How Do Jewish Students at Columbia University Feel about the BDS Vote?

Last week, Columbia University’s student body passed a divestment referendum against Israel. Almost 40% of the student body voted and out of the 1,771 votes cast, 1,081 students, or 61.04 percent, were in favor of divestment. To make matters worse, the run-up to the vote saw discrimination by the main student newspaper against efforts by Jewish students. CAM spoke to Romy Ronen, a junior at Columbia and the Jewish Theological Seminary and the Vice President of Students Supporting Israel (SSI).

Ronen, 20, said she was deeply disappointed with the result of the vote. “I’m devastated. We worked really hard and I thought there would be some kind of sliver of hope.”

However, Ronen notes that due to the wording of the referendum, the prospects of a “No” vote were dire from the outset. The question posed to students, in a ballot alongside routine elections for student council positions, asserted as fact that Israel was an apartheid state practicing human rights abuses against the Palestinians. “If I was a student that didn’t know much about the issue and just saw the wording, I probably would have voted yes,” said Ronen.

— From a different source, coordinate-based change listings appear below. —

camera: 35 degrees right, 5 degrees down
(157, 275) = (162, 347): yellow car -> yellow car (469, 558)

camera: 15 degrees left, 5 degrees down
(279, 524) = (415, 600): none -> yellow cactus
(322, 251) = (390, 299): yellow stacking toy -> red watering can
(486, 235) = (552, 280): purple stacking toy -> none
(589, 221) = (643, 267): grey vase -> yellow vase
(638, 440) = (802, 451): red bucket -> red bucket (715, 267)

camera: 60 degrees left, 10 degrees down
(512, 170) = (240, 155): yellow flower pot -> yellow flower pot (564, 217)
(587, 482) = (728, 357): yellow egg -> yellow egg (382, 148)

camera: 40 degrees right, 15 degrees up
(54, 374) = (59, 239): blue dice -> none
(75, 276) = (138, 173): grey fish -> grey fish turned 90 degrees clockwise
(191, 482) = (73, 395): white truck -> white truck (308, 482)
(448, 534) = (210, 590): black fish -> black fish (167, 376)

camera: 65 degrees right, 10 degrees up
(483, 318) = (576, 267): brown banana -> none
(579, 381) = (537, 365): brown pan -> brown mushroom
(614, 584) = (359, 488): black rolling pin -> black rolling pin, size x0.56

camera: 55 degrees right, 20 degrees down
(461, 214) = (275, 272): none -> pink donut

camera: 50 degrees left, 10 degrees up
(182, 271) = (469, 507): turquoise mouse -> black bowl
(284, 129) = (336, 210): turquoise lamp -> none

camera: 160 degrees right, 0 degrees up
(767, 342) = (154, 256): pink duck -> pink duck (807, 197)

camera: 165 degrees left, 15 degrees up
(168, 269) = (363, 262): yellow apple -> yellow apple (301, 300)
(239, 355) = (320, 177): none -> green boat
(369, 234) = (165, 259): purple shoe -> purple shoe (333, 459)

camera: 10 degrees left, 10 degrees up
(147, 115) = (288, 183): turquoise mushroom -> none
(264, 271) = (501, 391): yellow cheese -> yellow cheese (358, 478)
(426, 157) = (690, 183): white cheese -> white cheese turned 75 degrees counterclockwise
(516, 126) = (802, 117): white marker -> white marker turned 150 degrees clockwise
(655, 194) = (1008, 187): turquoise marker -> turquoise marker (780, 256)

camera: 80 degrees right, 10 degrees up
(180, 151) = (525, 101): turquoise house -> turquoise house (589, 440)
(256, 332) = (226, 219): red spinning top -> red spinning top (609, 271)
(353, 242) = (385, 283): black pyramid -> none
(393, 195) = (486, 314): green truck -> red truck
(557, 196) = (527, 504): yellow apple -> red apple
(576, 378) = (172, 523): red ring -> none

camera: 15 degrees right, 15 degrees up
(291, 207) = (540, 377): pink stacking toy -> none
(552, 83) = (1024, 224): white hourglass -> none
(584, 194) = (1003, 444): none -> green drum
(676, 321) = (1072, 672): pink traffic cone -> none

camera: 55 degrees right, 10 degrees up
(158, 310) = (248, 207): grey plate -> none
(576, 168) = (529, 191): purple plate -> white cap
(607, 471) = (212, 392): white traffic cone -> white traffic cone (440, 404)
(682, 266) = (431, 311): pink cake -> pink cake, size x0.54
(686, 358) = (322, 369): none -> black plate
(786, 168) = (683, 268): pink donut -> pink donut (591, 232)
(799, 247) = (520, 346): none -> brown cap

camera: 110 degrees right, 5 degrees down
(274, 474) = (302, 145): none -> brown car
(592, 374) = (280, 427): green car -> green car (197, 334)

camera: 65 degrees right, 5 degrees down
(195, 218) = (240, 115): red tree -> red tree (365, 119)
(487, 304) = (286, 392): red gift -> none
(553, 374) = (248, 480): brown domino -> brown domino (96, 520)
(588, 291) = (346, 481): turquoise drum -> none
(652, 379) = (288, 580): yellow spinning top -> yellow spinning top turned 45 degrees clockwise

It did not help that pro-Israel students were not given a fair opportunity to present their perspective to the student body. In the week leading up to the vote, Ronen and a friend had arranged an anti-BDS ad in the main student newspaper, the Columbia Spectator. It was approved and published, and then suddenly retracted.

“They just came out saying we are so sorry for publishing this horrible ad, it totally violates our guidelines,” Ronen explains. In addition, the Columbia Spectator appears to have violated the freedom of speech of a pro-Israel student. The paper ran two pro-BDS op-eds in the weeks preceding the vote and extended an invitation to a pro-Israel student to write a piece for a semblance of balance. However, in the editing process, the paper severely altered the student’s argument. “They refused to let him say that BDS was anti-Semitic,” Ronen says.

“After the BDS vote,” Ronen explains, “the Columbia Spectator announced it to their 10,000 or so followers in a very biased way.”

Ronen worries that BDS has become “suddenly normalized.” Due to Columbia’s standing as New York’s Ivy League university, this turn of events could have significant reverberations on the world at-large. “Columbia produces politicians, presidents, members of congress. When you’re a student and BDS has passed you will perceive BDS as a normal thing.”

Though Columbia’s president Lee Bollinger announced promptly that BDS will not be implemented on campus, Ronen feels that the student environment will be fundamentally altered.

What should Jewish students do? “A lot of Jewish students need to wake up. None of your non-Jewish friends are posting about anti-Semitism. People don’t care and don’t see it and aren’t aware.”

There is clearly much work to be done. Overall, Ronen hopes that this vote will act as a wake-up call. “We definitely need to think of ways to combat this,” she says.